17

So this might be a long, long shot, yet I am completely stumped on what might be causing this issue:

I am delivering a client side JavaScript, that parses certain parameters on the page where it is embedded, uses these parameters to construct a URL and inject an iframe using that URL into the page like:

var queryParams = {
  param: 'foo'
  , other: 'bar'
};

is turned into:

<iframe src="http://example.net/iframes/123?param=foo&other=bar"></iframe>

This is working quite fine, I am delivering around 1.5 million requests per day. Yet I recently noticed that in around 3.000 cases per day the values of the query parameters are shuffled, so sth like this gets requested:

<iframe src="http://example.net/iframes/123?param=ofo&other=rba"></iframe>

Judging from the logs this is tied to specific users, and the jumbling of characters will happen anew on each request, so I can see sequences like this when a user is browsing the site with multiple pages using the script:

108.161.183.122 - - [14/Sep/2015:15:18:51 +0000] "GET /iframe/ogequl093iwsfr8n?param=3a1bc2 HTTP/1.0" 401 11601 "http://www.example.net/gallery?page=1" "Mozilla/5.0 (Windows NT 6.1; WOW64; rv:40.0) Gecko/20100101 Firefox/40.0"
108.161.183.122 - - [14/Sep/2015:15:19:07 +0000] "GET /iframe/ogequl093iwsfr8n?param=a21b3c HTTP/1.0" 401 11601 "http://www.example.net/gallery?page=2" "Mozilla/5.0 (Windows NT 6.1; WOW64; rv:40.0) Gecko/20100101 Firefox/40.0"
108.161.183.122 - - [14/Sep/2015:15:19:29 +0000] "GET /iframe/ogequl093iwsfr8n?param=ba132c HTTP/1.0" 401 11601 "http://www.example.net/gallery?page=3" "Mozilla/5.0 (Windows NT 6.1; WOW64; rv:40.0) Gecko/20100101 Firefox/40.0"

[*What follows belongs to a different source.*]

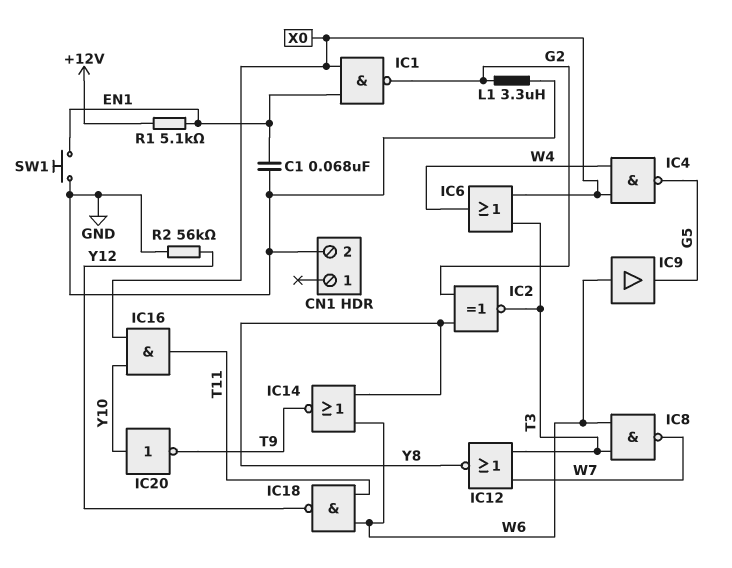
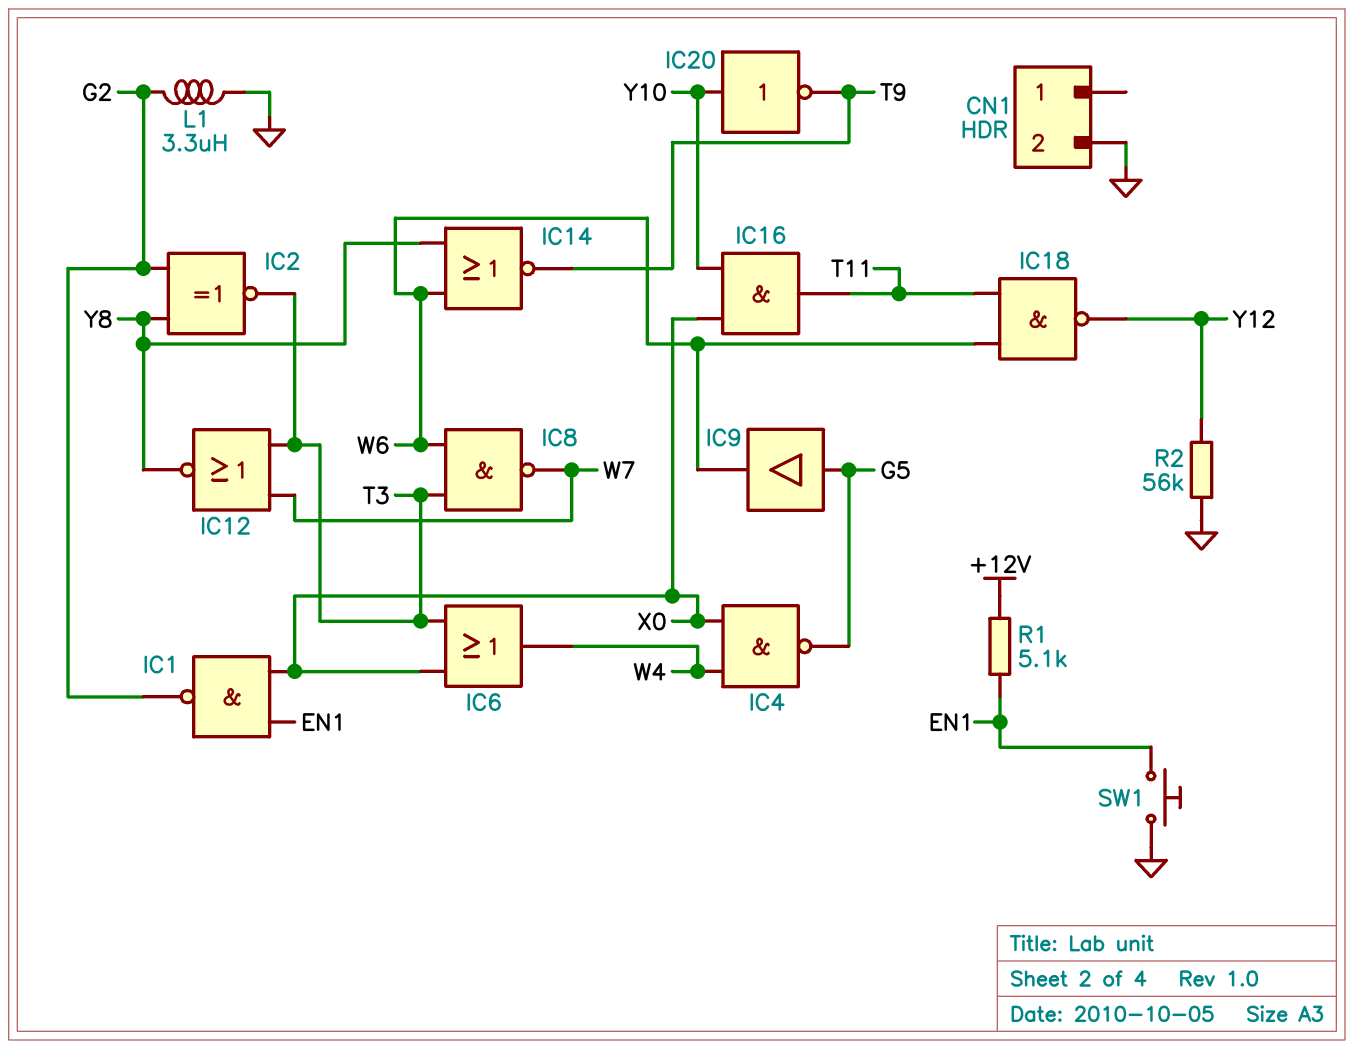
C1: 68nF (EN1, GND) -> none
IC9: buffer (in W6, out G5) -> buffer (in G5, out W6)

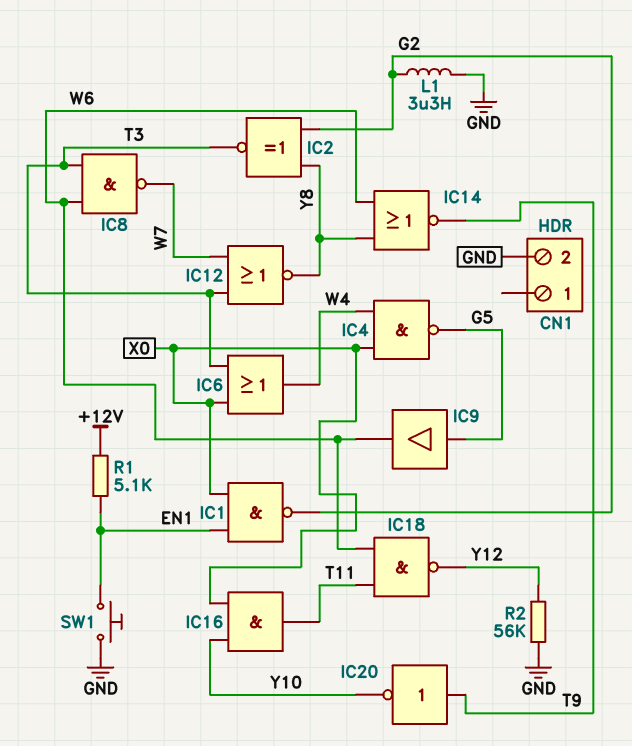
IC20: NOT (in Y10, out T9) -> NOT (in T9, out Y10)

The 401 is happening on purpose as the server expects param=abc123.

I also noticed that the majority of errors is happening in Firefox and Safari, not a single erroneous URL has been requested by Google Chrome.

The library I am using for turning the object into a query string is: query-string - but looking at the source code I cannot see any potential for a bug of that kind in there, there's nothing that is done to the values which is not done to the keys (which are not messed up).

Has anyone ever encountered anything similar? Is this some weird browser extension? Is this a collision of my script with another library extending prototypes? Is this malware? Is this something I am completely unaware of? I'd be thankful for any hint because I am really clueless and this is really driving me crazy.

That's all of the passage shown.